Powder, a fintech startup that launched at the annual T3 conference in January, has raised $5 million in seed funding from 40 Silicon Valley-based venture capital firms and tech executives. Those investors include YCombinator, General Catalyst, Funder’s Club, Elefund, Litquidity Ventures and Script Capital, as well as Jon Xu, a co-founder at FutureAdvisor, and Bryant Chou, co-founder of Webflow.

Powder CEO Kanishk Parashar said the technology now has 20 mid-sized RIA firms signed on, ranging from $1 billion to $100 billion in assets under management. Clients include Catalytic Wealth, which is General Catalyst’s wealth management firm, EPIQ Capital and IEQ Capital. Over $13 billion worth of proposals have been generated since Powder launched.

Powder uses generative AI “agents” to read brokerage/bank and estate documents that come in during a wealth management firm’s proposal process. The technology enriches those documents with missing information, fixes issues and then provides an extract for analysis.

“When advisors meet a new prospect, they get a bunch of documents at some point, and then the advisor tries to demonstrate their value proposition,” Parashar said. “While they do that, they have someone on their team reading all these documents. They could be hundreds of pages of information.”

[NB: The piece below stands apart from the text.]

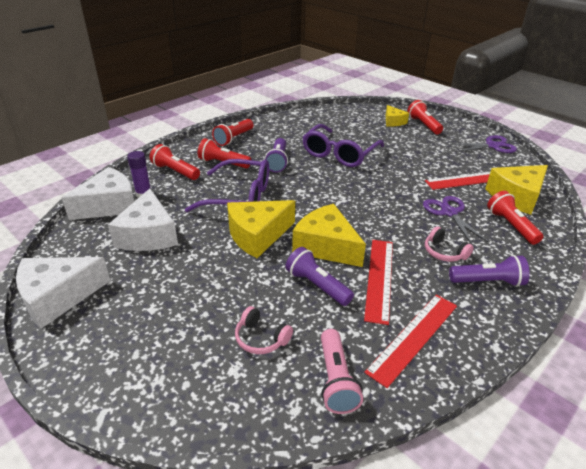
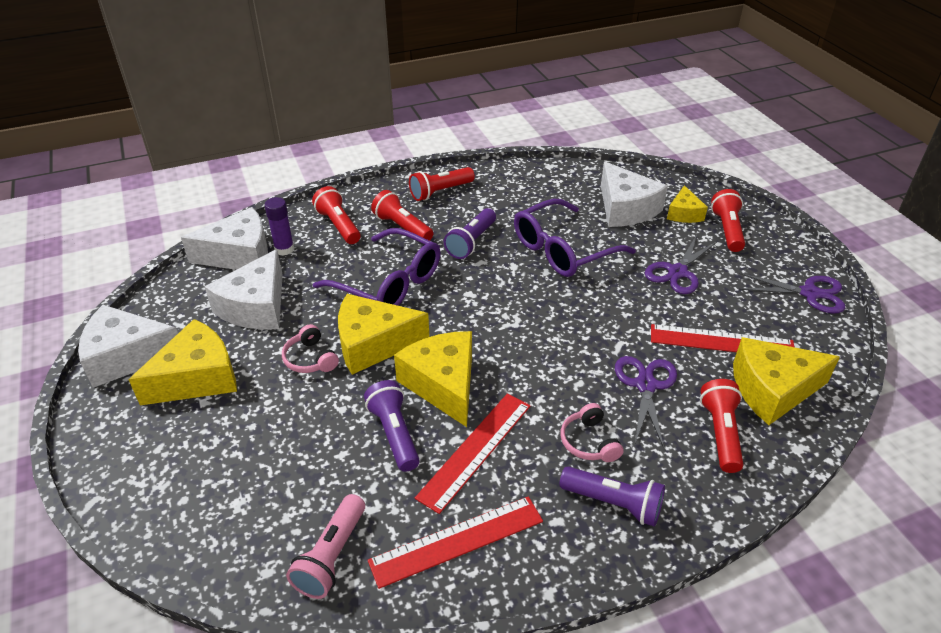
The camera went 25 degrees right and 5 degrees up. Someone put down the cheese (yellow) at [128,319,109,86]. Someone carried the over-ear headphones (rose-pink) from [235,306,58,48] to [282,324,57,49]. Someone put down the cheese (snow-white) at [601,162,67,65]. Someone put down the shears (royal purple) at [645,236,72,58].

Powder is trying to solve that manual pain point. Its workflow begins when someone uploads a series of documents from a prospect.

“When it’s uploaded, we use generative AI to read the document, understand what part of the document is valuable, and extract that information out of the document into a format that’s usable to do analysis,” Parashar said. “Firms are telling us that they’re saving 90% of the time that they used to spend on reading those documents.”

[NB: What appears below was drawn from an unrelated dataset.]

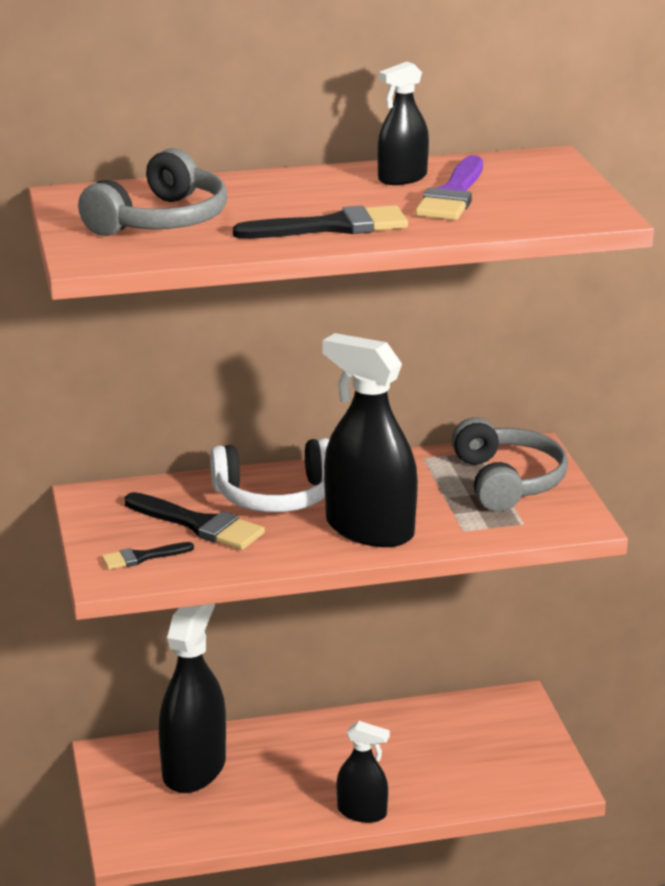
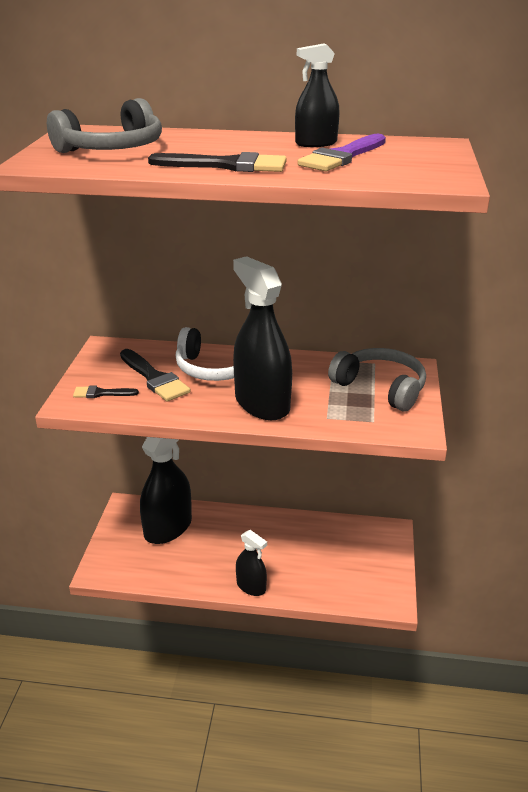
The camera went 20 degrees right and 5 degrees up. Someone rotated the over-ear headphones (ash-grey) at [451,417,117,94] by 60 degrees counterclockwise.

Parashar said he and his team got the idea for Powder after they sold their last company, Navigator, to Addepar in January 2021

“While we were building Navigator and while we were at Addepar, what we realized is that advisors and firms in general—the value of the relationship is the No. 1 differentiator—the trust that they build.”

He said trust is built through interactions and information, but that information is unstructured, such as in documents and conversations.

“Generative AI is able to make sense of unstructured data and turn that unstructured data into leverageable information,” he said.

They launched the technology with AI agents for brokerage/bank statements and estate documents, but the funding will be used to invest in other workflows and use cases.

The company is also launching a chatbot that allows advisors to ask further questions about the same document, such as “What are the total unrealized gains?” or “What are the top five holdings?”

The technology also has hallucination detection to double-check the accuracy of the answers generated by the AI.

“We built a ton of scaffolding around the core generative AI piece to make sure that works.”

Parashar said Powder is different from some of the similar AI tools out there in that it starts very specific, with AI agents doing one task. Then, it broadens the scope over time.

“Instead of building an AI bot that answers everything, we’re taking a more pinpointed approach,” he said. “Over time, we want to build trust for those use cases and add more use cases over time. Eventually, it will be doing almost all the manual work the firms are doing.”

Some fintechs have tried their hand at delivering “AI assistant” type tools. Take Benjamin, for instance, which was launched in 2019 as a tool to streamline back-office workflows for financial advisors. The startup pivoted in late 2020 to become an artificial intelligence-driven end-to-end business support system for RIA firms—or, as the company described it on its website: “The world’s first A.I. assistant created for advisors by advisors.”

The company shut down last year, due to challenges landing enough customers and additional capital.